2

I have a least square fitting like this:

fit = lsfit(log10(M), log10(RS), wt)

This function lists statistics and p-values for the coefficient considering the null hypothesis is zero but I want to change the null hypothesis of the coefficient from 0 to 0.5. So when I look at the t-statistics or F-statistics listed by this function, I need to know what is the p-value for the coefficient being different from 0.5?

Fred
  • 749
  • 2
  • 12
  • 32

2 Answers2

5

Your case is very simple - just subtract 0.5 from the coefficient of log10(M) and divide it by the standard error to get your t-statistic, and then calculate a p-value.

In other words:

fit = lsfit(log10(M), log10(RS), wt)
fsum = ls.print(fit)
# Grab SE and DF from ls.print, its output is a bit messy
se = fsum$coef.table[[1]][2,2]
    df = as.integer(fsum$summary[5])
# Our hypothesis
htest = fit$coefficients[2] - 0.5
tstat = htest / se
pval = 2 * pt(abs(tstat), df=df, lower.tail = FALSE)
pval

Is there any particular reason why you are using lsfit instead of lm? That would simplify things for the general case.

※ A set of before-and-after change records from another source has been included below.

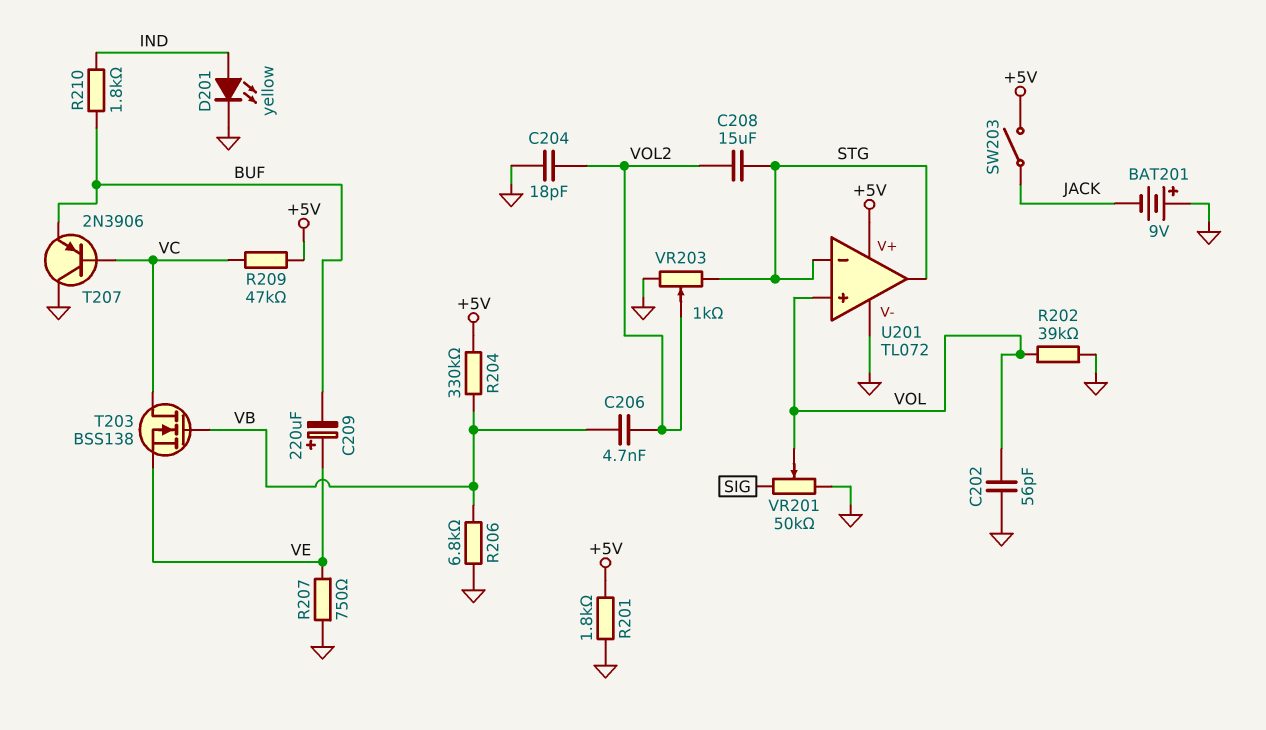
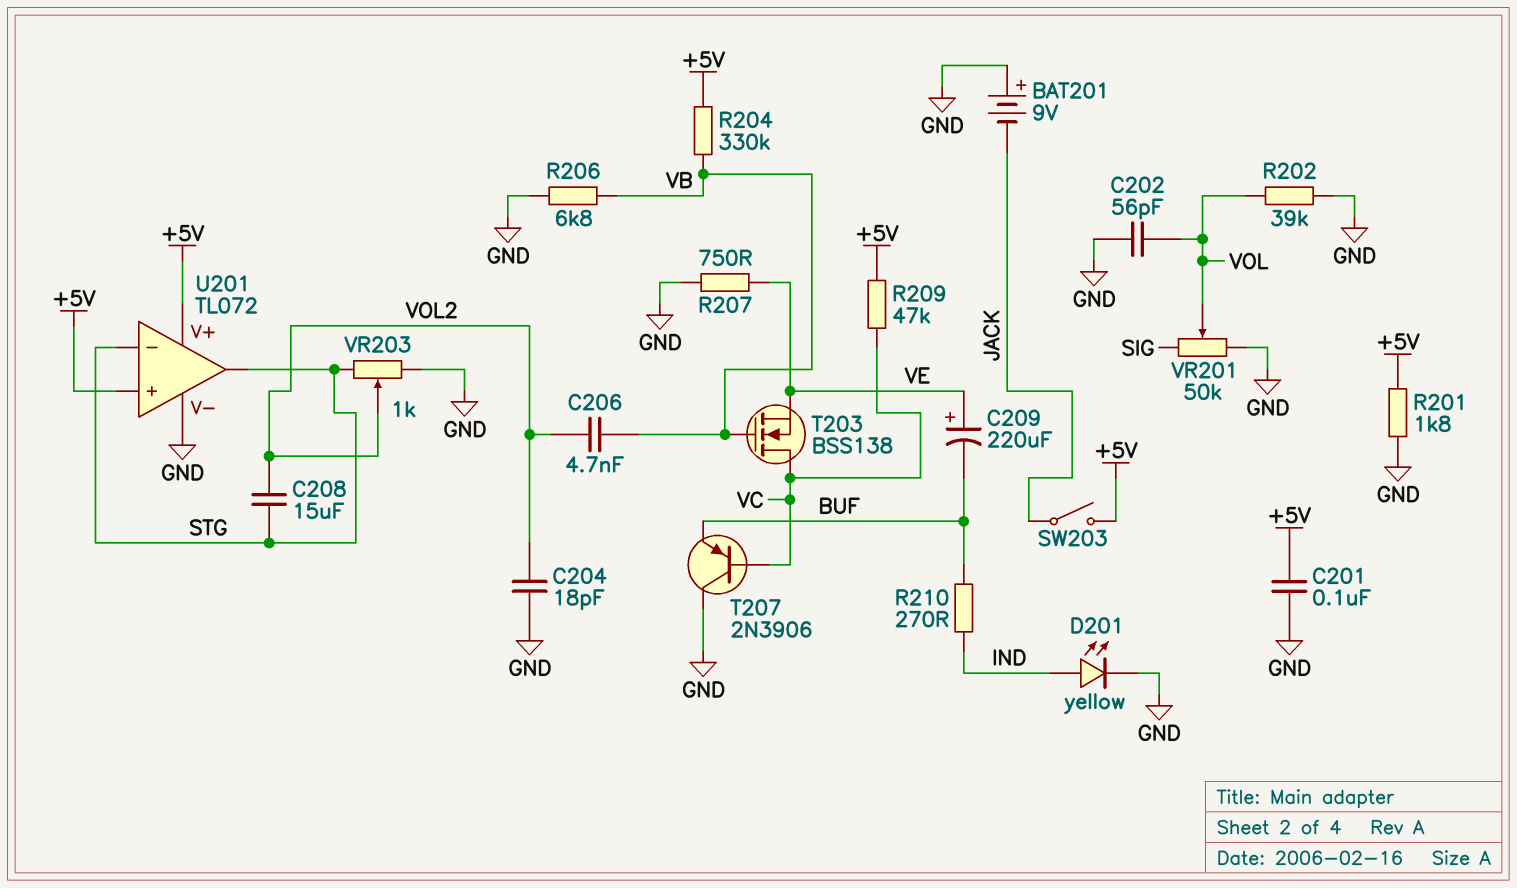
C201: none -> 100nF (+5V, GND)
R210: 1.8k (BUF, IND) -> 270 (BUF, IND)
U201 pin in+: VOL -> +5V

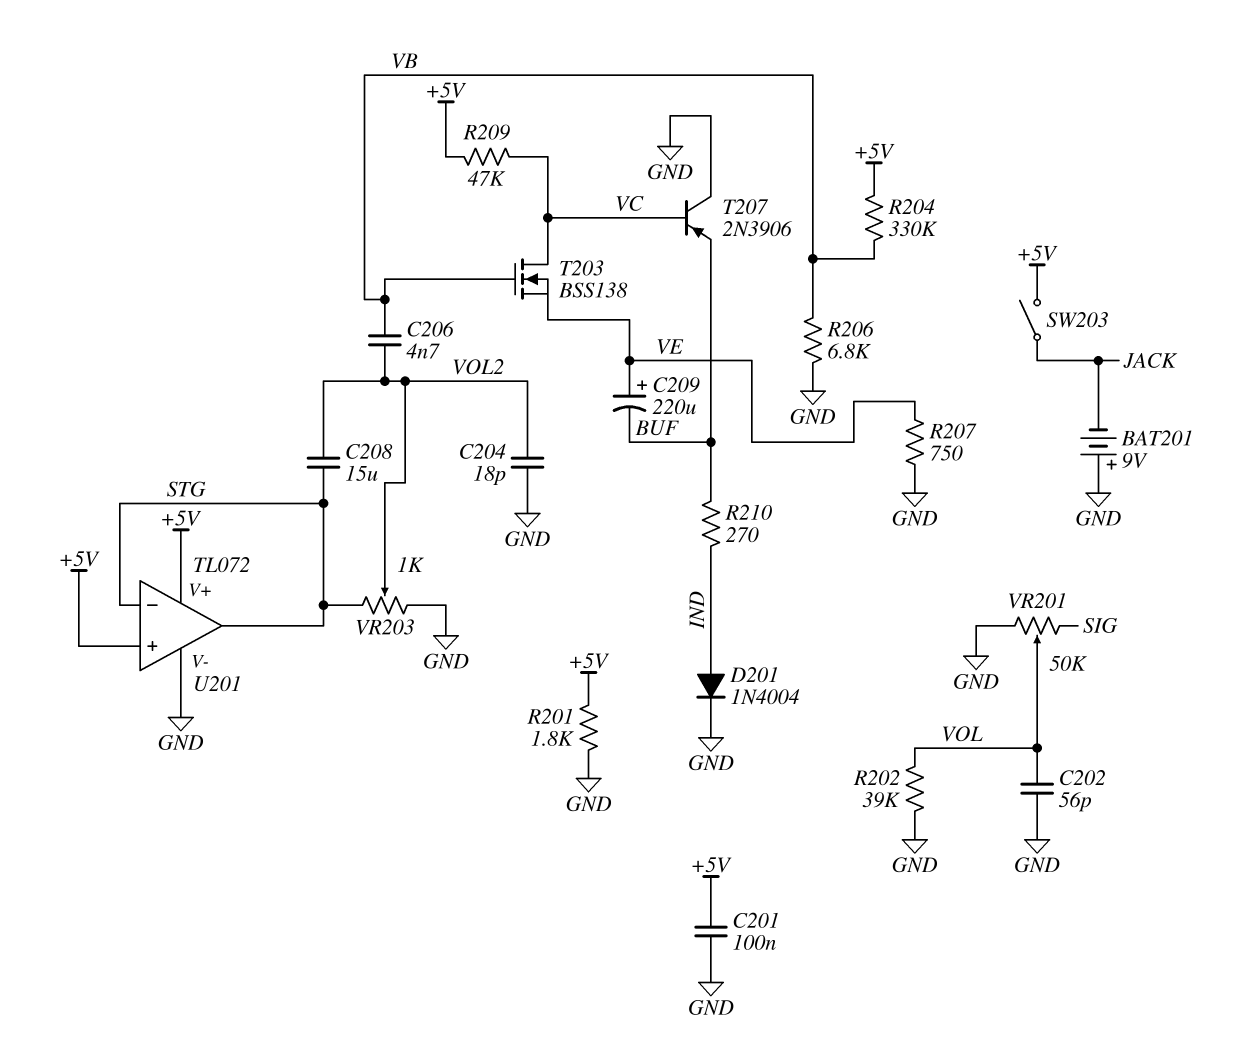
D201: LED yellow (A IND, K GND) -> diode 1N4004 (A IND, K GND)

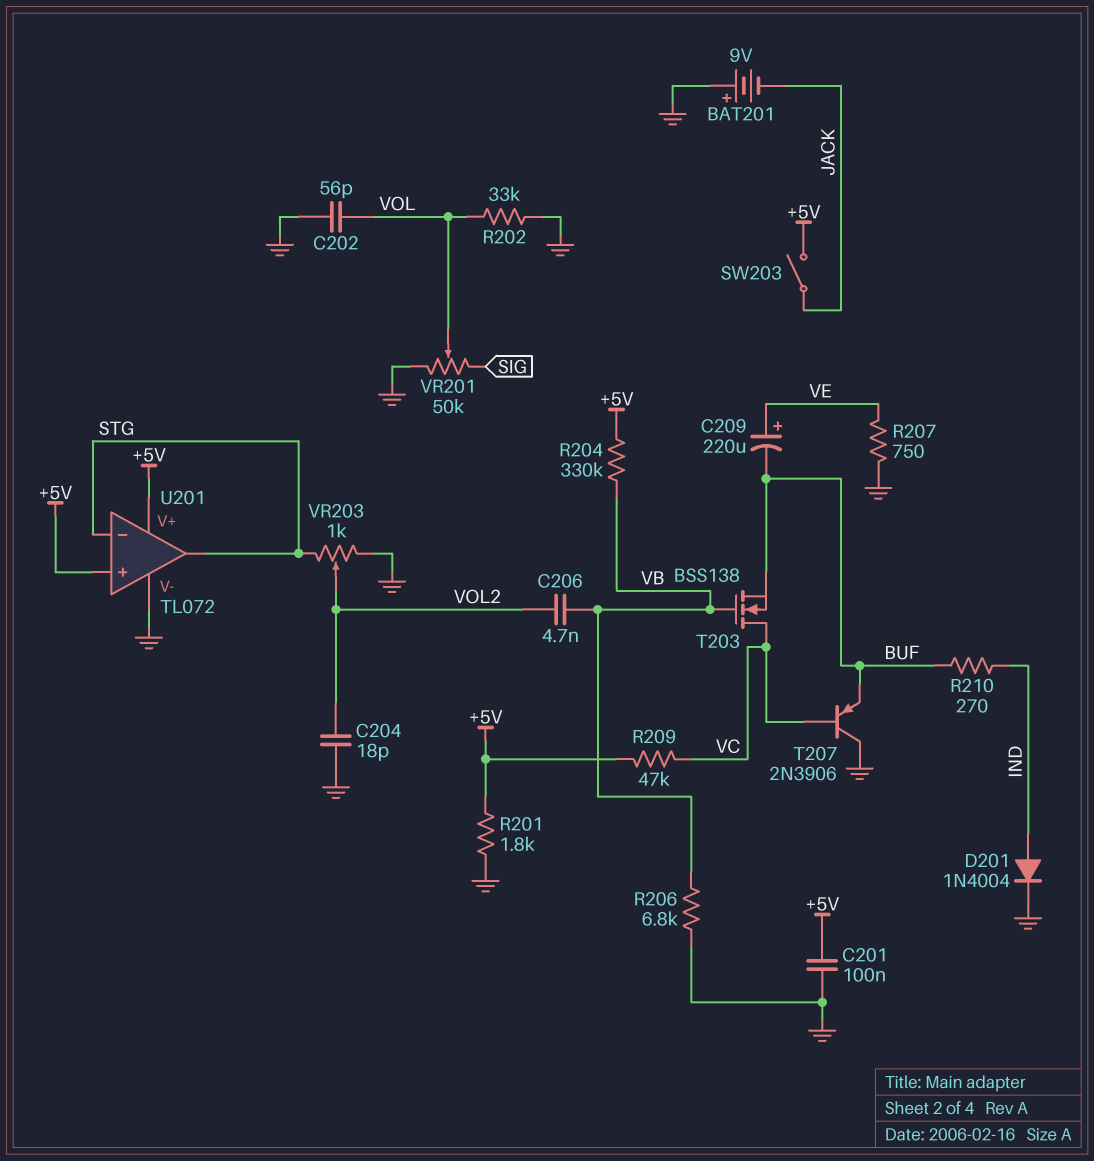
C208: 15uF (STG, VOL2) -> none
R202: 39k (GND, VOL) -> 33k (GND, VOL)
T203: NMOS BSS138 (G VB, D VC, S VE) -> NMOS BSS138 (G VB, D VC, S BUF)

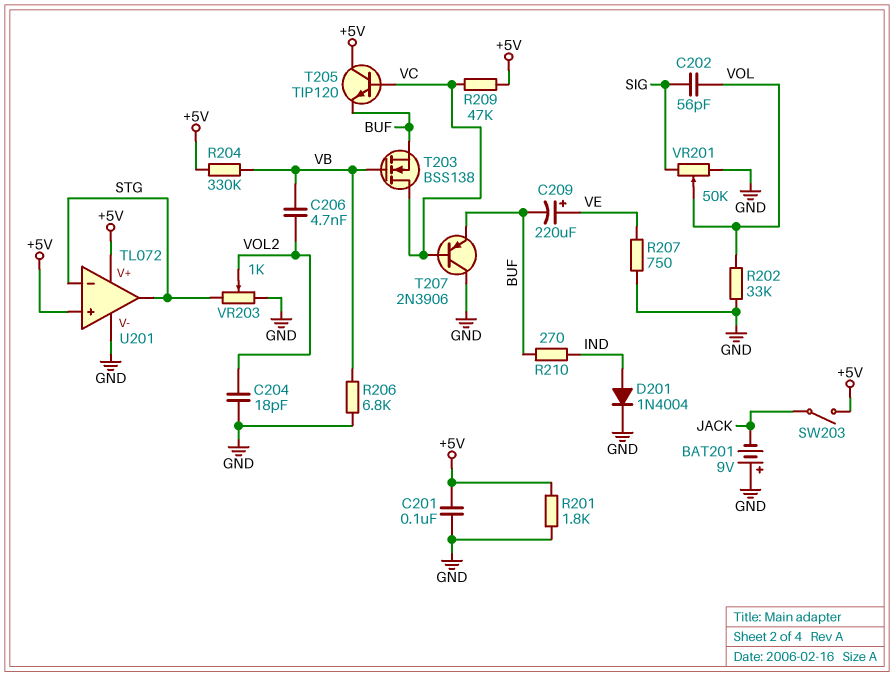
C202: 56pF (GND, VOL) -> 56pF (SIG, VOL)
T205: none -> NPN TIP120 (B VC, C +5V, E BUF)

With lm and car package's linearHypothesis

lmfit = lm(log10(RS)~log10(M))
library(car)
linearHypothesis(lmfit, "log10(M) = 0.5")

These types of post-estimation tests are called a variety of things including general linear hypothesis, linear contrasts, regression Wald tests, etc depending on the field, book, and software. The theory and how these are manually constructed from the intermediate steps of estimation can be found in most graduate introductory books as well as numerous pdfs of course notes via google.

Affine
  • 2,307
  • 19
  • 25
  • Thanks. The only reason that I am using `lsfit` is that this is a line in the source code of a function `rsFit` in `fArma` package and I am not sure if I can change it?! Can I? – Fred Apr 20 '15 at 21:35
  • 1
    @Fred Since this is a very specific application that doesn't have any need for alternate hypothesis that would be more difficult to obtain from the `lsfit` output, I would not change it. Looking at the code for `rsFit`, it's just passing through the results of `ls.print`, so all the information you need is still available after calling `rsFit` (coefficient, standard error of the coefficient), you'll just need to dig those out of the return value. – Affine Apr 20 '15 at 21:58
  • 1
    Now...whether a hypothesis test is appropriate for this application is another question. My hunch is that this doesn't meet the assumptions for the hypothesis test, and so results may be iffy, but I don't have the background to fully answer that. – Affine Apr 20 '15 at 22:03
4

For any linear hypothesis (i.e. determining if a coefficient in a linear model is different from a particular value), one method is to subtract from each $y$ value your desired hypothesis multiplied by the $x$ value. So for your example

fit<-lsfit(log10(M),log10(RS)-.5*log10(M), wt)

You still test a null hypothesis of 0, but you change where the 0 point is.

To figure out why this works, there are few ways to think about it. I'll explain two.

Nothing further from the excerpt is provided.